A decisive leader . . .

Before Facebook CEO Mark Zuckerberg hired Sheryl Sandberg away from Google to be his COO, they spent three months figuring out if they would be the right business partners.

“Mark and I didn’t agree on a lot of substantive things at that point,” Sandberg told LinkedIn co-founder and chairman Reid Hoffman for an episode of his podcast “Masters of Scale” in 2017. “And Dave (Sandburg’s late husband, Dave Goldberg) told me, ‘Don't work any of those out. You never will.’ He said, ‘What you want from Mark is process agreement on how you will work things out. Because even if you work out all the questions you have now, they’re going to change.”

. . . needs a consensus builder.

Armed with a process for working with the decisive Zuckerberg, Sandberg brilliantly applied consensus and relationship building to expand Facebook internationally, partnered with large advertisers, and infused her voice into Facebook’s communications and public policy.

A persistent leader . . .

At the start of each year’s annual planning process at Coca-Cola, then-president Doug Ivester would send out a note laying out his expectations. To reinforce the importance of consistency and follow-through, he would attach the notes he’d sent in each of the previous three years.

. . . needs a flexible partner.

At one meeting, he said, “We need to be consistent.” Then-chief marketing officer Sergio Zyman replied, “Well, I’m inconsistent and proud of it.”

Despite reportedly fiery tension between them, the duo successfully matched Ivester’s dogged perseverance and consistency with Zyman’s customer centricity.

A leader adept at promotion . . .

It’s possible that no CEO ever loved a flashy, on-stage opportunity more than Microsoft’s Steve Ballmer. And while it made him an easy target for media scrutiny, his “big, brash and bullish” personality helped him triple revenues and double profits for Microsoft over his 13 years as CEO.

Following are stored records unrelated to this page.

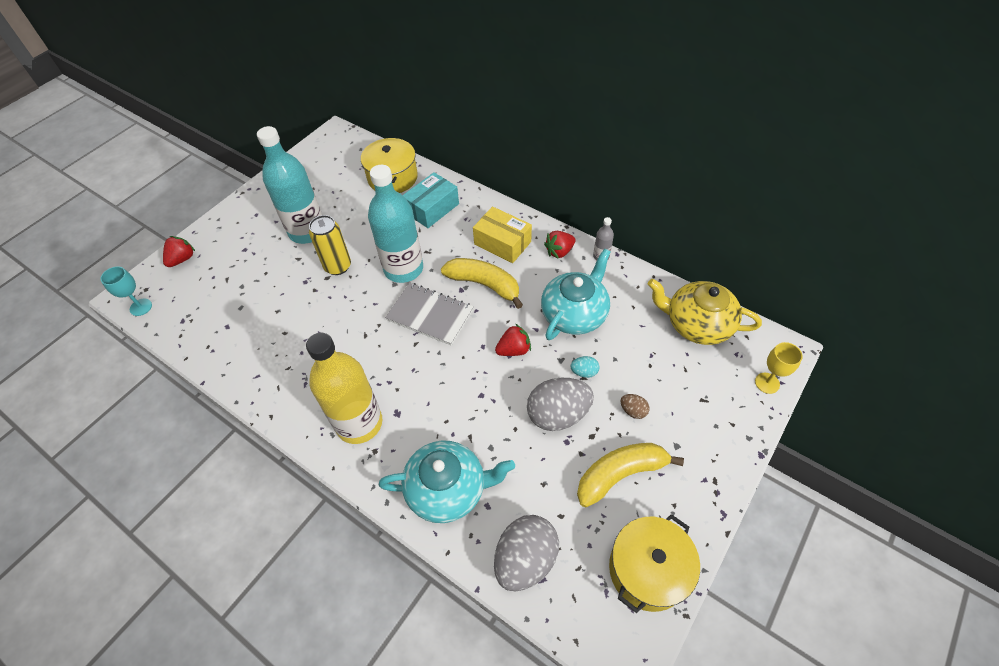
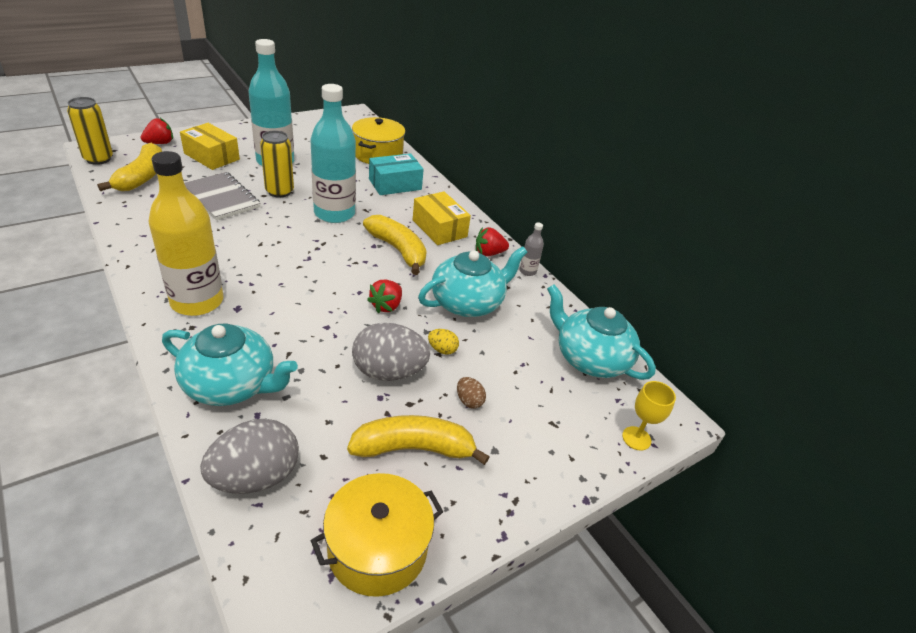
camera: 15 degrees right, 15 degrees down
(141, 307) = (98, 159): turquoise goblet -> yellow can
(200, 309) = (142, 177): none -> yellow banana
(244, 253) = (212, 156): none -> yellow box
(430, 315) = (330, 252): grey notebook -> grey notebook (221, 198)
(513, 350) = (386, 306): red strawberry -> red strawberry turned 120 degrees clockwise
(584, 372) = (442, 349): turquoise egg -> yellow egg
(697, 324) = (590, 358): yellow teapot -> turquoise teapot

. . . can achieve balance through humility.

Microsoft looked to the other end of the spectrum with current CEO Satya Nadella. In his book, Hit Refresh, Nadella wrote, “It’s our ability to work together that makes our dreams believable and, ultimately, achievable. The key to the culture change was individual empowerment.”

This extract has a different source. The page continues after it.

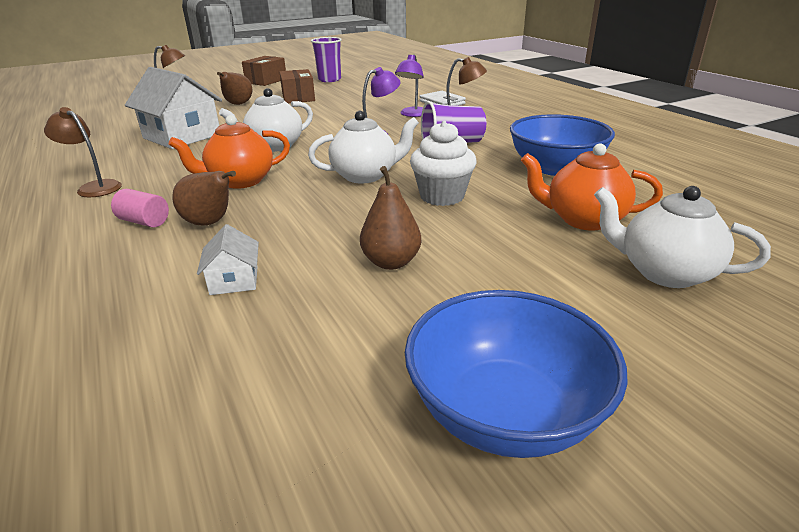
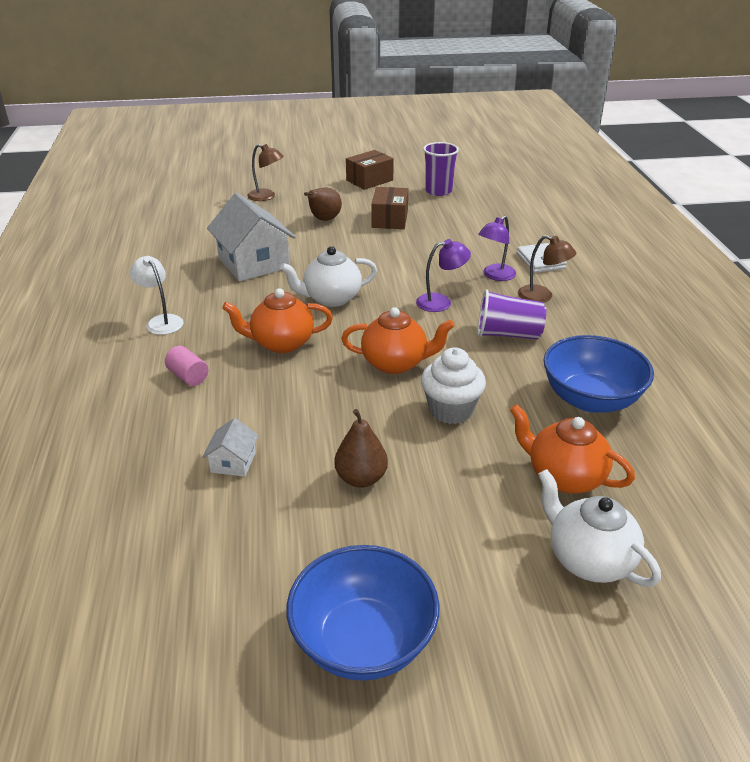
camera: 20 degrees right, 5 degrees up
(94, 187) = (161, 321): brown lamp -> white lamp
(210, 223) = (238, 392): brown pear -> none
(365, 175) = (396, 363): white teapot -> orange teapot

In just four years, Nadella has generated more than $250 billion in market value – more value growth over that time than Uber, Airbnb, Netflix and Spotify.

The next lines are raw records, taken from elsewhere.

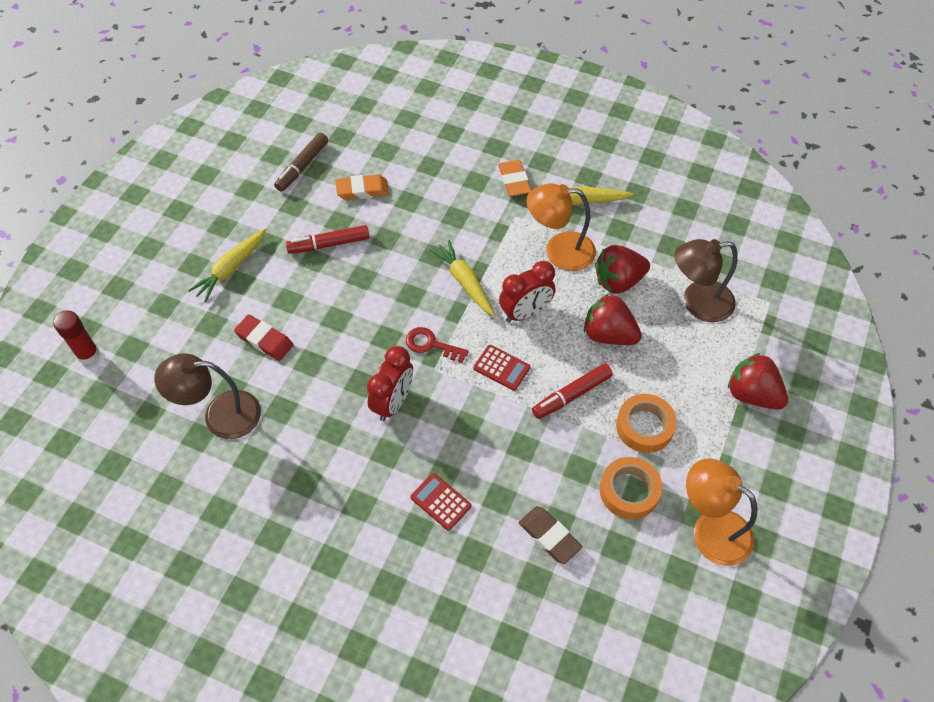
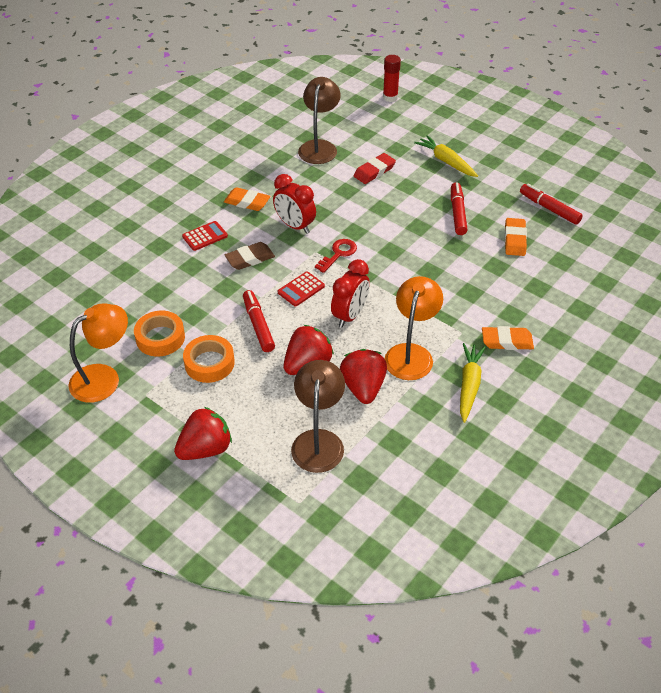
camera: 105 degrees right, 10 degrees down
(302, 167) = (549, 208): brown marker -> red marker
(359, 471) = (247, 202): none -> orange eraser
(464, 282) = (394, 284): yellow carrot -> none
(525, 313) = (350, 315): red clock -> red clock turned 135 degrees counterclockwise
(549, 536) = (150, 285): brown eraser -> brown eraser (250, 259)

As a CX leader, your opportunity is to deliver on the great hope of CX in an imperfect cultural and organizational structure. Doing that well doesn’t require individual perfection, but instead the ability to truly understand your perspective, approach, resolve, and personal connection style, and to acquire and grow in the gaps. Find the yin to your yang, lead where you stand, and start a journey towards customer centricity from wherever you may be.